Re: [PATCH] cpufreq: intel_pstate: Fix for HWP interrupt before driver is ready

From: Srinivas Pandruvada
Date: Mon Sep 06 2021 - 12:53:59 EST


On Mon, 2021-09-06 at 18:17 +0200, Rafael J. Wysocki wrote:
> On Sat, Sep 4, 2021 at 7:37 AM Srinivas Pandruvada
> <srinivas.pandruvada@xxxxxxxxxxxxxxx> wrote:
> >
> > In Lenovo X1 gen9 laptop, HWP interrupts arrive before driver is
> > ready
> > to handle on that CPU. Basically didn't even allocated memory for
> > per
> > cpu data structure and not even started interrupt enable process on
> > that
> > CPU. So interrupt handler observes a NULL pointer to schedule work.
> >
> > This interrupt was probably for SMM, but since it is redirected to
> > OS by OSC call, OS receives it, but not ready to handle.
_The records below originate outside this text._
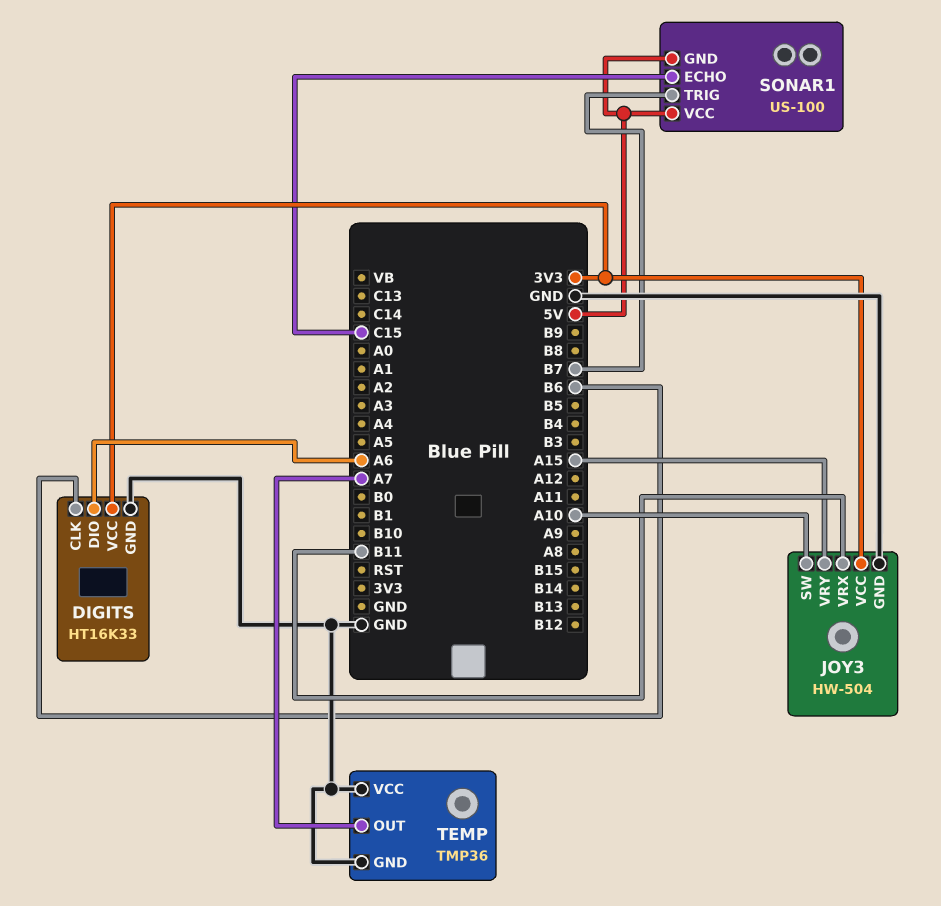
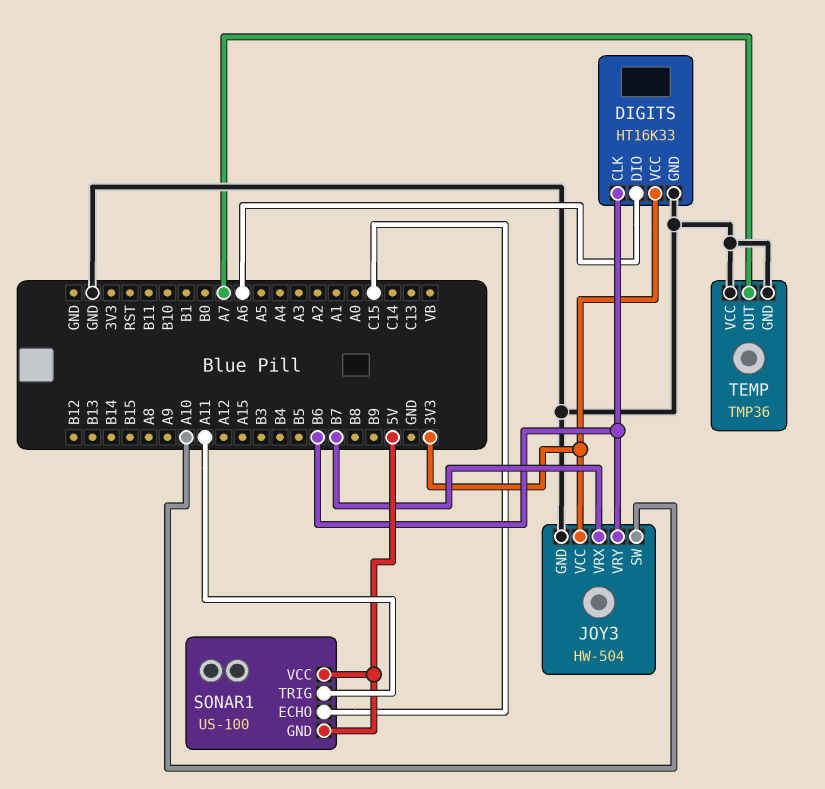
JOY3 pin VRX: B11 -> B7
JOY3 pin VRY: A15 -> B6
SONAR1 pin TRIG: B7 -> A11

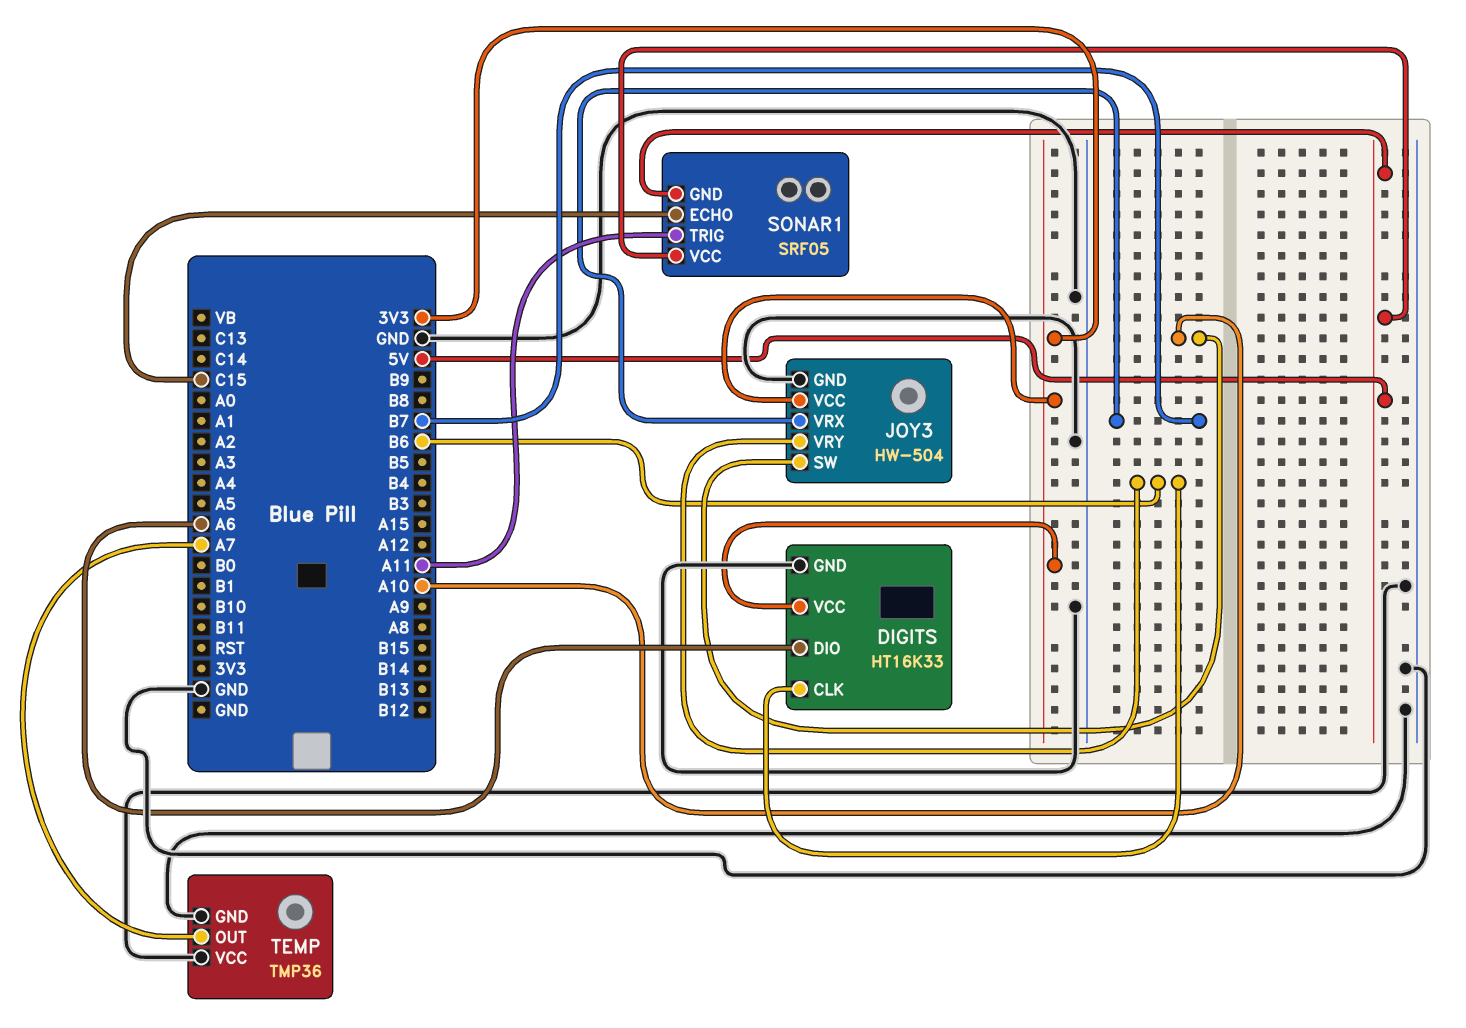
SONAR1: US-100 -> SRF05

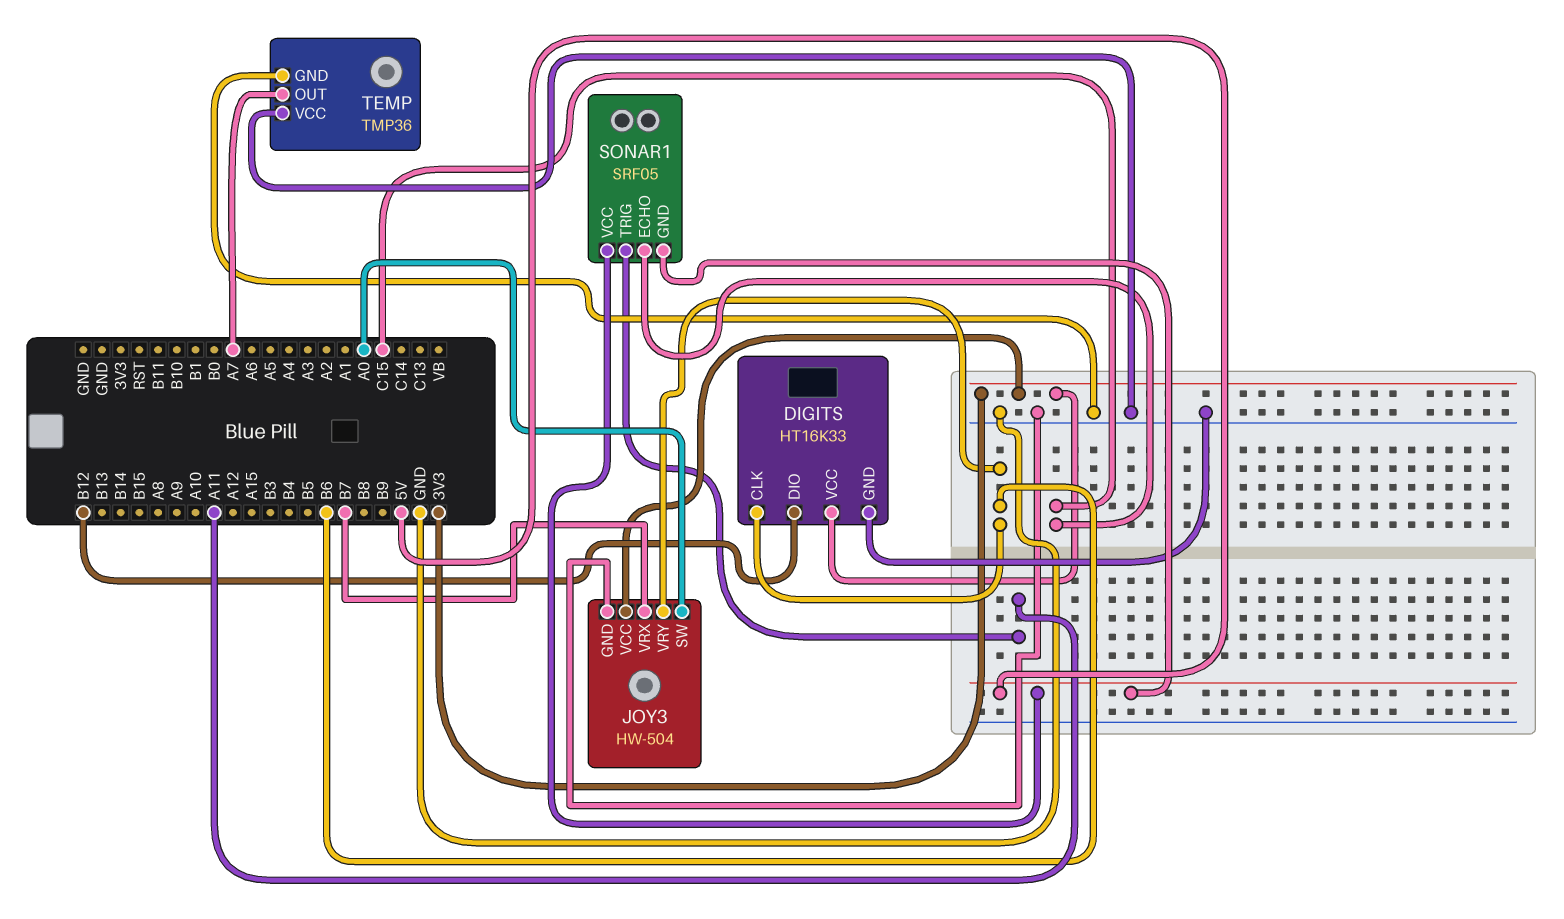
DIGITS pin DIO: A6 -> B12
JOY3 pin SW: A10 -> A0

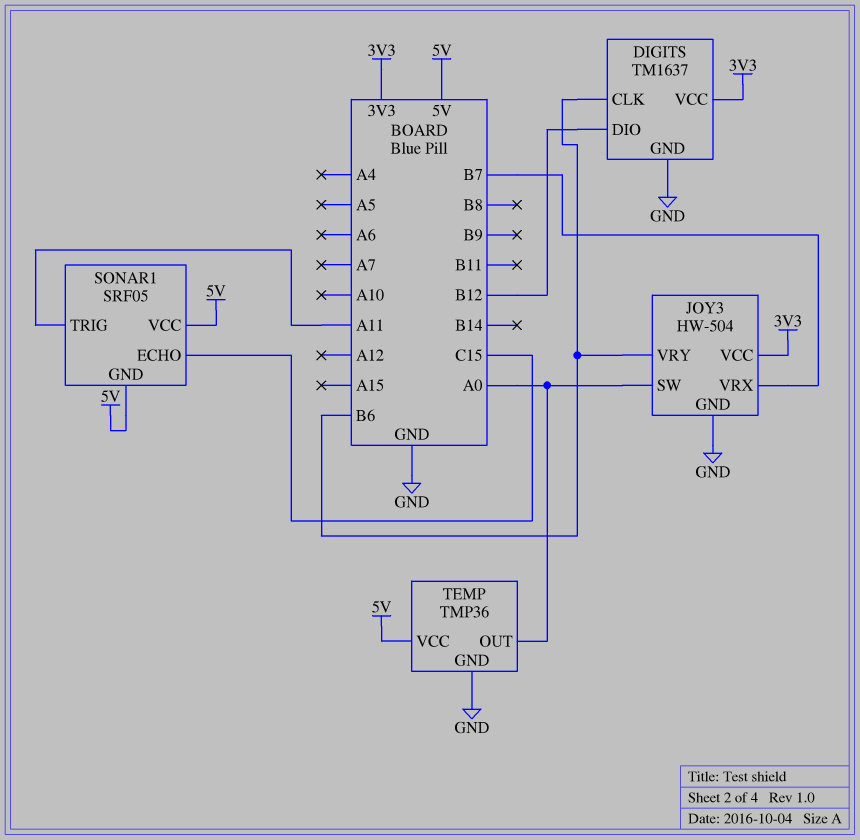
DIGITS: HT16K33 -> TM1637
TEMP pin OUT: A7 -> A0
TEMP pin VCC: GND -> 5V

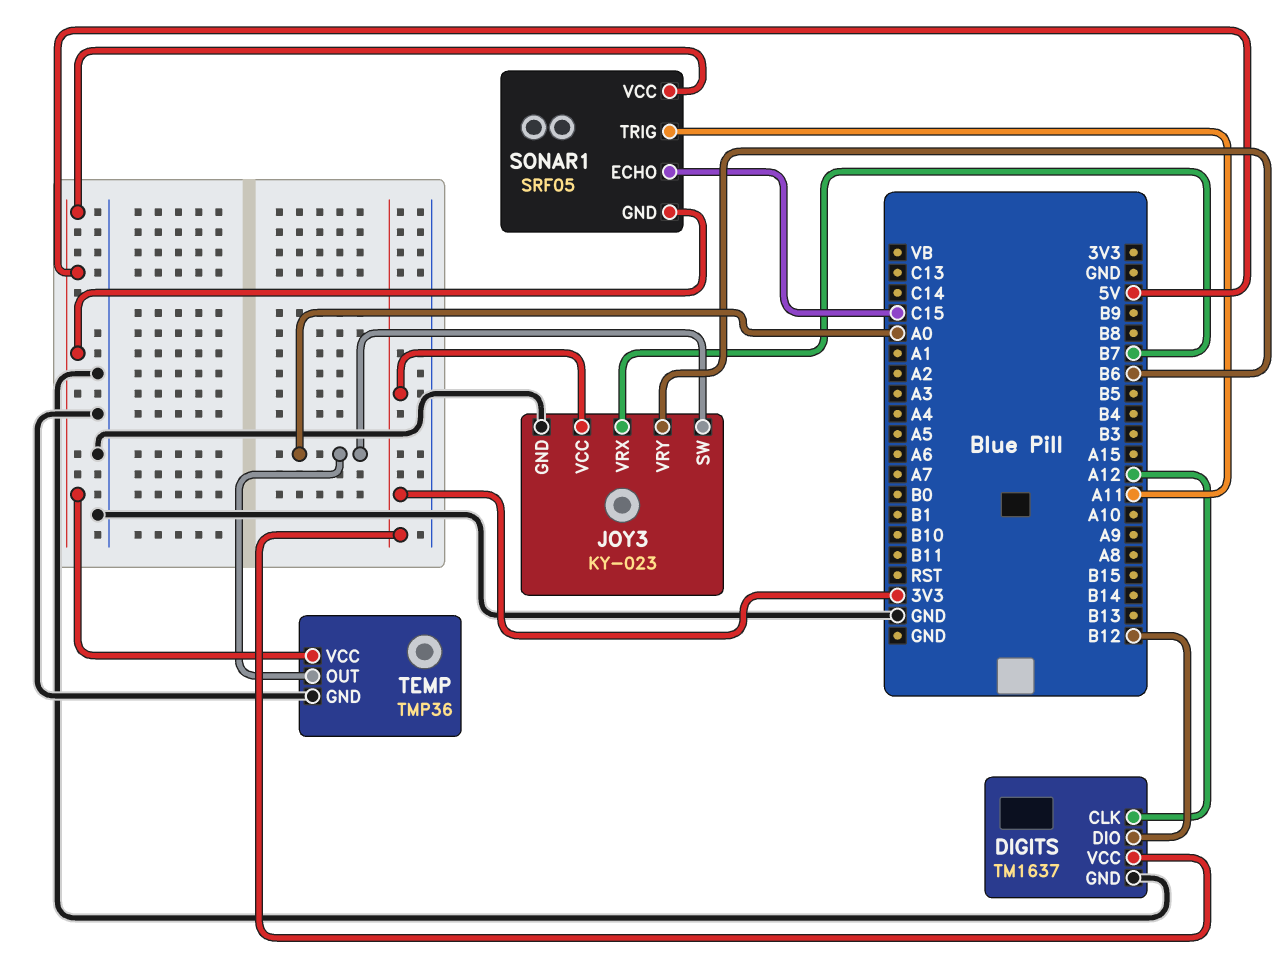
DIGITS pin CLK: B6 -> A12
JOY3: HW-504 -> KY-023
That
> > redirection
> > of interrupt to OS was also done to solve one SMM crash on Yoga 260
> > for
> > HWP interrupt a while back.
> >
> > To solve this the HWP interrupt handler should ignore such request
> > if the
> > driver is not ready. This will require some flag to wait till the
> > driver
> > setup a workqueue to handle on a CPU. We can't simply assume
> > cpudata to
> > be NULL and avoid processing as it may not be NULL but data
> > structure is
> > not in consistent state.
> >
> > So created a cpumask which sets the CPU on which interrupt was
> > setup. If
> > not setup, simply clear the interrupt status and return. Since the
> > similar issue can happen during S3 resume, clear the bit during
> > offline.
> >
> > Since interrupt timing may be before HWP is enabled, use safe MSR
> > read
> > writes as before the change for HWP interrupt.
> >
> > Fixes: d0e936adbd22 ("cpufreq: intel_pstate: Process HWP Guaranteed
> > change notification")
> > Reported-and-tested-by: Jens Axboe <axboe@xxxxxxxxx>
> > Signed-off-by: Srinivas Pandruvada <
> > srinivas.pandruvada@xxxxxxxxxxxxxxx>
> > ---
> >  drivers/cpufreq/intel_pstate.c | 23 ++++++++++++++++++++++-
> >  1 file changed, 22 insertions(+), 1 deletion(-)
> >
> > diff --git a/drivers/cpufreq/intel_pstate.c
> > b/drivers/cpufreq/intel_pstate.c
> > index b4ffe6c8a0d0..5ac86bfa1080 100644
> > --- a/drivers/cpufreq/intel_pstate.c
> > +++ b/drivers/cpufreq/intel_pstate.c
> > @@ -298,6 +298,8 @@ static bool hwp_boost __read_mostly;
> >
> >  static struct cpufreq_driver *intel_pstate_driver __read_mostly;
> >
> > +static cpumask_t hwp_intr_enable_mask;
> > +
> >  #ifdef CONFIG_ACPI
> >  static bool acpi_ppc;
> >  #endif
> > @@ -1067,11 +1069,15 @@ static void intel_pstate_hwp_set(unsigned
> > int cpu)
> >         wrmsrl_on_cpu(cpu, MSR_HWP_REQUEST, value);
> >  }
> >
> > +static void intel_pstate_disable_hwp_interrupt(struct cpudata
> > *cpudata);
> > +
> >  static void intel_pstate_hwp_offline(struct cpudata *cpu)
> >  {
> >         u64 value = READ_ONCE(cpu->hwp_req_cached);
> >         int min_perf;
> >
> > +       intel_pstate_disable_hwp_interrupt(cpu);
> > +
> >         if (boot_cpu_has(X86_FEATURE_HWP_EPP)) {
> >                 /*
> >                  * In case the EPP has been set to "performance" by
> > the
> > @@ -1645,20 +1651,35 @@ void notify_hwp_interrupt(void)
> >         if (!hwp_active || !boot_cpu_has(X86_FEATURE_HWP_NOTIFY))
> >                 return;
> >
> > -       rdmsrl(MSR_HWP_STATUS, value);
> > +       rdmsrl_safe(MSR_HWP_STATUS, &value);
> >         if (!(value & 0x01))
> >                 return;
> >
> > +       if (!cpumask_test_cpu(this_cpu, &hwp_intr_enable_mask)) {
> > +               wrmsrl_safe(MSR_HWP_STATUS, 0);
> > +               return;
> > +       }
>
> Without additional locking, there is a race between this and
> intel_pstate_disable_hwp_interrupt().
>
Let's check.

> 1. notify_hwp_interrupt() checks hwp_intr_enable_mask() and the
> target
> CPU is in there, so it will go for scheduling the delayed work.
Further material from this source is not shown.